The knee-jerk drop in government bond yields that accompanied the announcement of bin Laden’s demise is wearing off like a nerve-numbing analgesic. The argument that Al-Qaeda is rudderless following the loss of its leader and that the risk appetite hatches have been blown right off is simply Monday morning wishful thinking. Crude oil prices had fallen by a couple of dollars in response to the lower threat of terror after bin Laden’s announced death, but bonds have turned around in the face of a rally for crude prices.
Eurodollar futures – Treasuries yields rose throughout overnight Asian trading and into the European opening. The market was already due for a rest following an 18-basis point decline in yields at the 10-year maturity throughout April, making for its best performance in 15-months. Pre-market equity index futures appeared to assure investors that the news of bin Laden’s death offered fresh impetus to the bull market. A PMI manufacturing reading released later in the New York morning confirmed an expected dip in activity although falling by less than consensus to 60.4 from 61.2. Eurodollar futures have reversed associated losses with implied yields turning marginally lower after the report. The June 10-year note future sits five basis point above its session low to yield 3.29%.
European bond markets – European markets are off to a slow start characterized by extremely light volume. Fixed income prices fell in response to bin Laden’s death on grounds of diminishing need for the safety of government paper. Losses accelerated following the release of a Eurozone-wide pick-up in manufacturing according to the April purchasing managers index, which in the event rose to 58.0 from 57.7. The expansion did continue at the heart of French and German manufacturers but wore thin at the edges such as in Italy where activity did dip highlighting the plight of the periphery. June bunds have subsequently risen away from a 122.51 session low to stand at 122.75 with the yield higher at 2.25%. Euribor contracts continue to nurse losses of three pips on the day.
British gilts – British markets remain closed for a public holiday.
Canadian bills – Canadian markets remain constrained by Monday’s election, which should deliver victory for Richard Harper’s Conservative party but has also seen the rise of a pro-union New Democratic Party, which could yet provide some teething-pains after the ballots are counted. In today’s economic data industrial production costs rose by 0.9% during March while raw material prices surged by 5.7%. In both cases previously recorded data was boosted by revision keeping fixed income markets still wary of yet tighter monetary policy from the Bank of Canada.
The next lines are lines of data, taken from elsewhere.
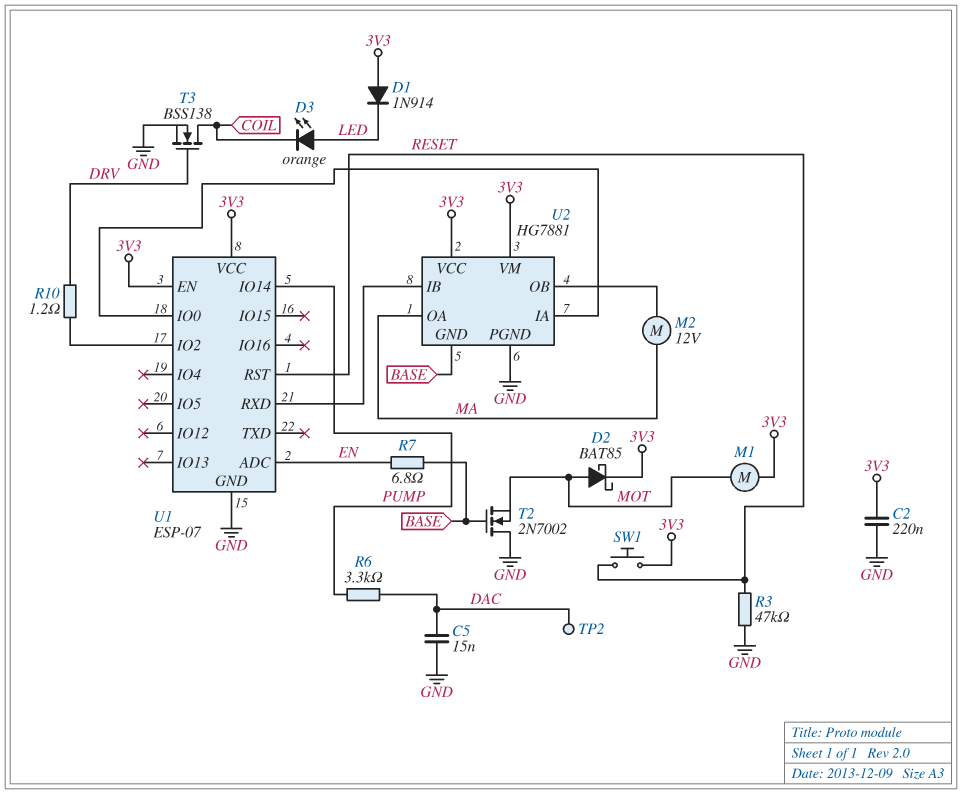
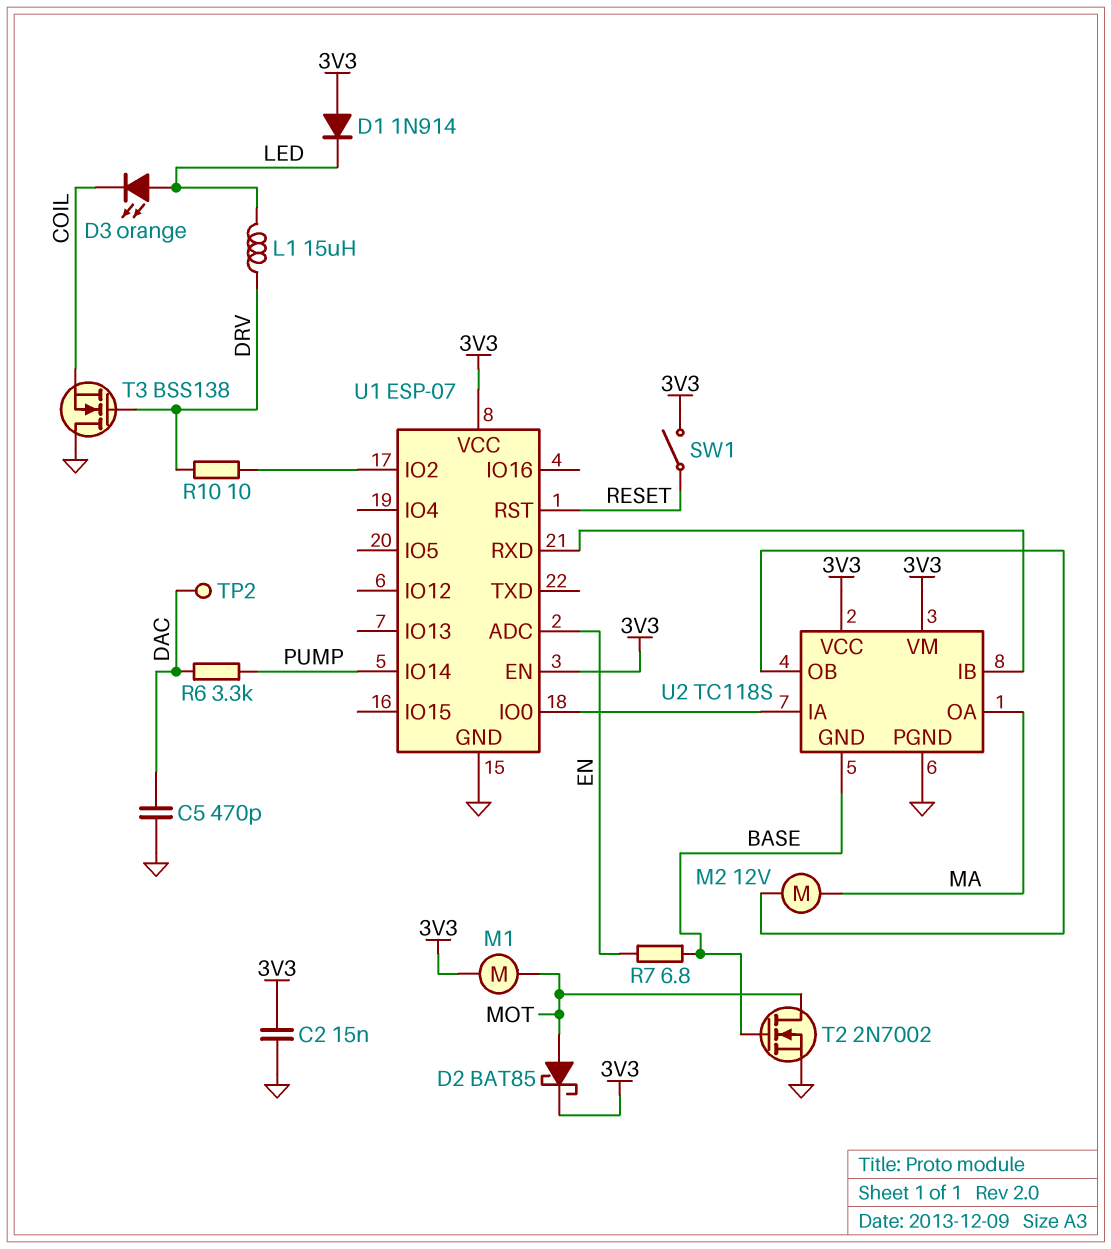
C2: 220nF (3V3, GND) -> 15nF (3V3, GND)
C5: 15nF (DAC, GND) -> 470pF (DAC, GND)
L1: none -> 15uH (DRV, LED)
R3: 47k (GND, RESET) -> none
R10: 1.2 (DRV, U1/IO2) -> 10 (DRV, U1/IO2)
SW1: button (3V3, RESET) -> switch (3V3, RESET)
T2: NMOS 2N7002 (G BASE, D GND, S MOT) -> NMOS 2N7002 (G BASE, D MOT, S GND)
T3: NMOS BSS138 (G DRV, D COIL, S GND) -> NMOS BSS138 (G DRV, D GND, S COIL)
U2: HG7881 -> TC118S

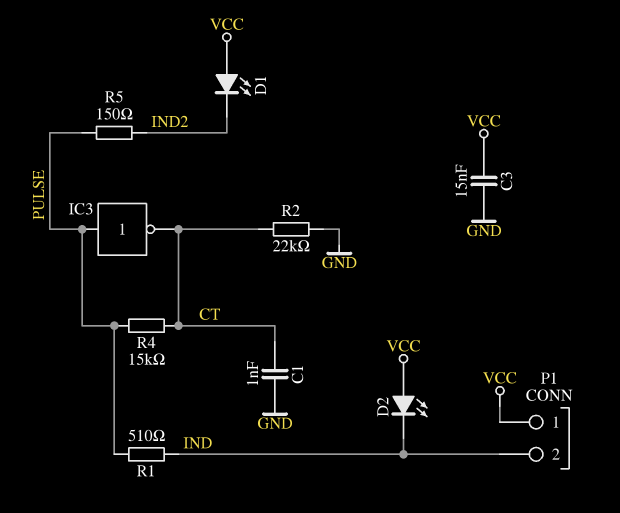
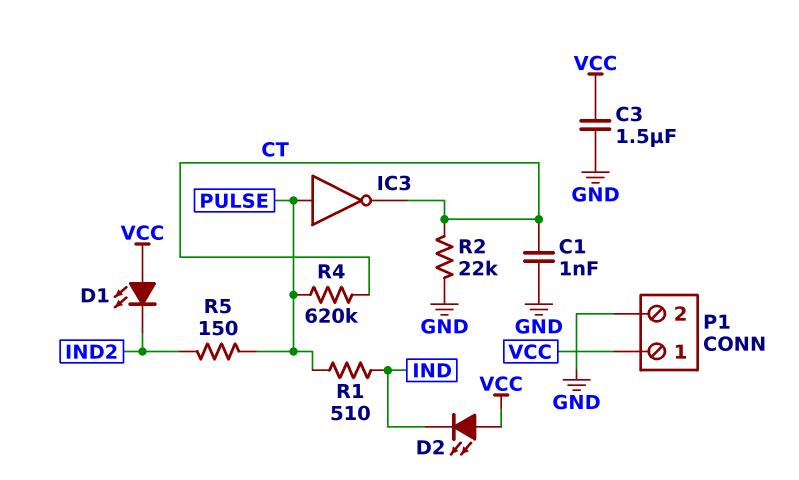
C3: 15nF (GND, VCC) -> 1.5uF (GND, VCC)
P1 pin 2: IND -> GND
R4: 15k (CT, PULSE) -> 620k (CT, PULSE)

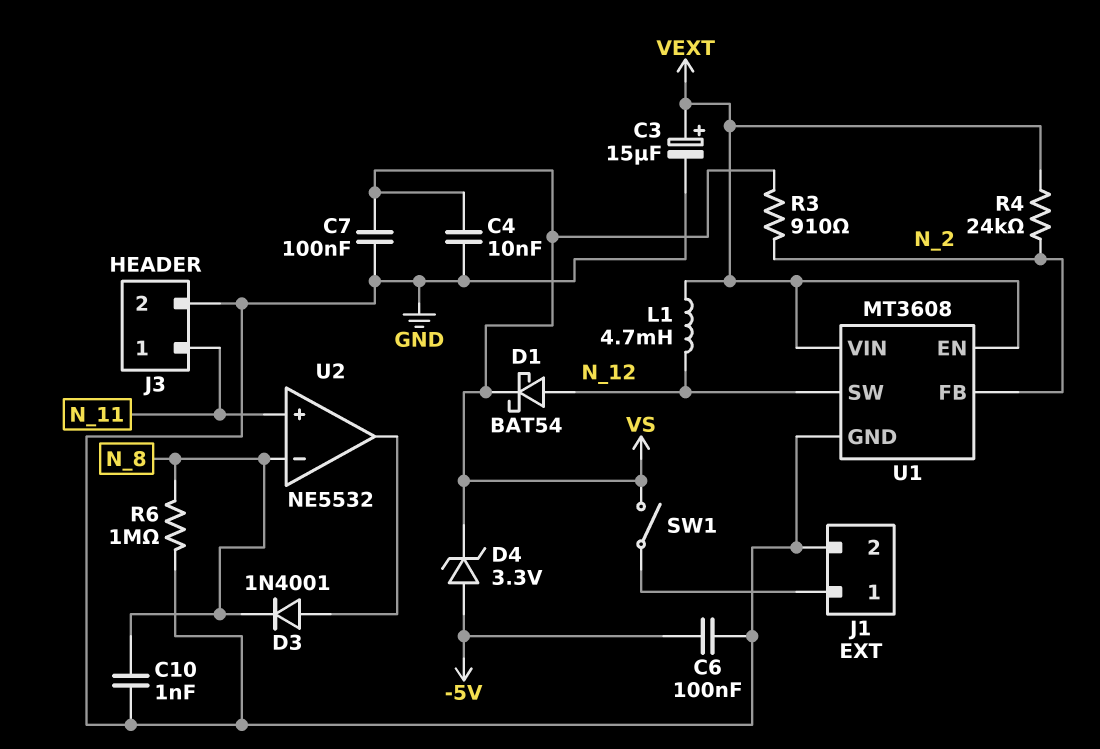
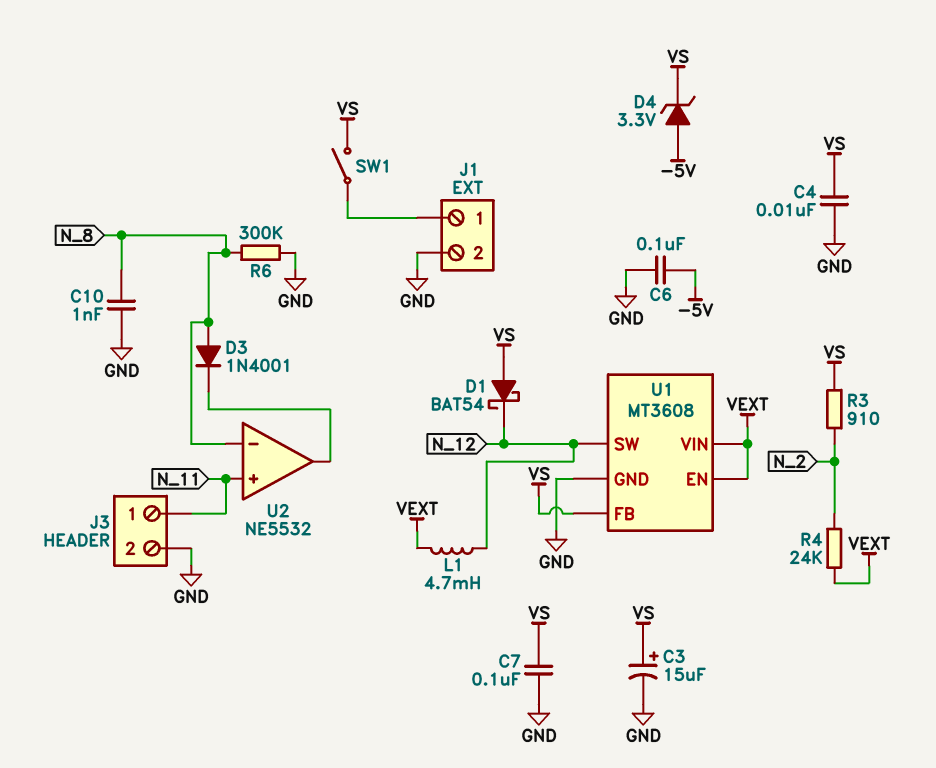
C3: 15uF (plus VEXT, minus GND) -> 15uF (plus VS, minus GND)
D1: schottky BAT54 (A N_12, K VS) -> schottky BAT54 (A VS, K N_12)
D3: diode 1N4001 (A U2/out, K N_8) -> diode 1N4001 (A N_8, K U2/out)
R6: 1M (GND, N_8) -> 300k (GND, N_8)
U1 pin FB: N_2 -> VS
While short-dated 90-day bill futures remain marginally lower following the data, government bonds have suddenly turned higher on the day to yield 3.20%.
Japanese bonds – Japanese government bond yields nudged to a six-week low at 1.195% as onlookers observed the extent of the slowdown and judged that the Bank of Japan might further extend monetary easing. The government meanwhile approved a ¥4 trillion ($49 billion) budget to help start rebuilding its shattered economy following the twin ravages of earthquake and tsunami. The June JGB futures contract added 15 ticks to close the session at 140.20 after a report showed the first decline in Japanese wages in 13-months. Year-on-year wages slipped by 0.4% according to today’s government report. Elsewhere the already evident disruption to the local economy was evidenced by a 51% annualized dip in vehicle sales throughout April.
Australian bills – The Reserve Bank of Australia is unlikely to lift interest rates at its scheduled Tuesday meeting although the improved attitude to risk helped weigh on 90-day bill futures in Sydney. Implied yields rose by five basis points heading in to the meeting. Dealers don’t readily see much near-term upside for rates and rather expect the RBA to tie its monetary policy bow for rates in the third or final quarter. Government bond yields added two basis points to close at 5.42%.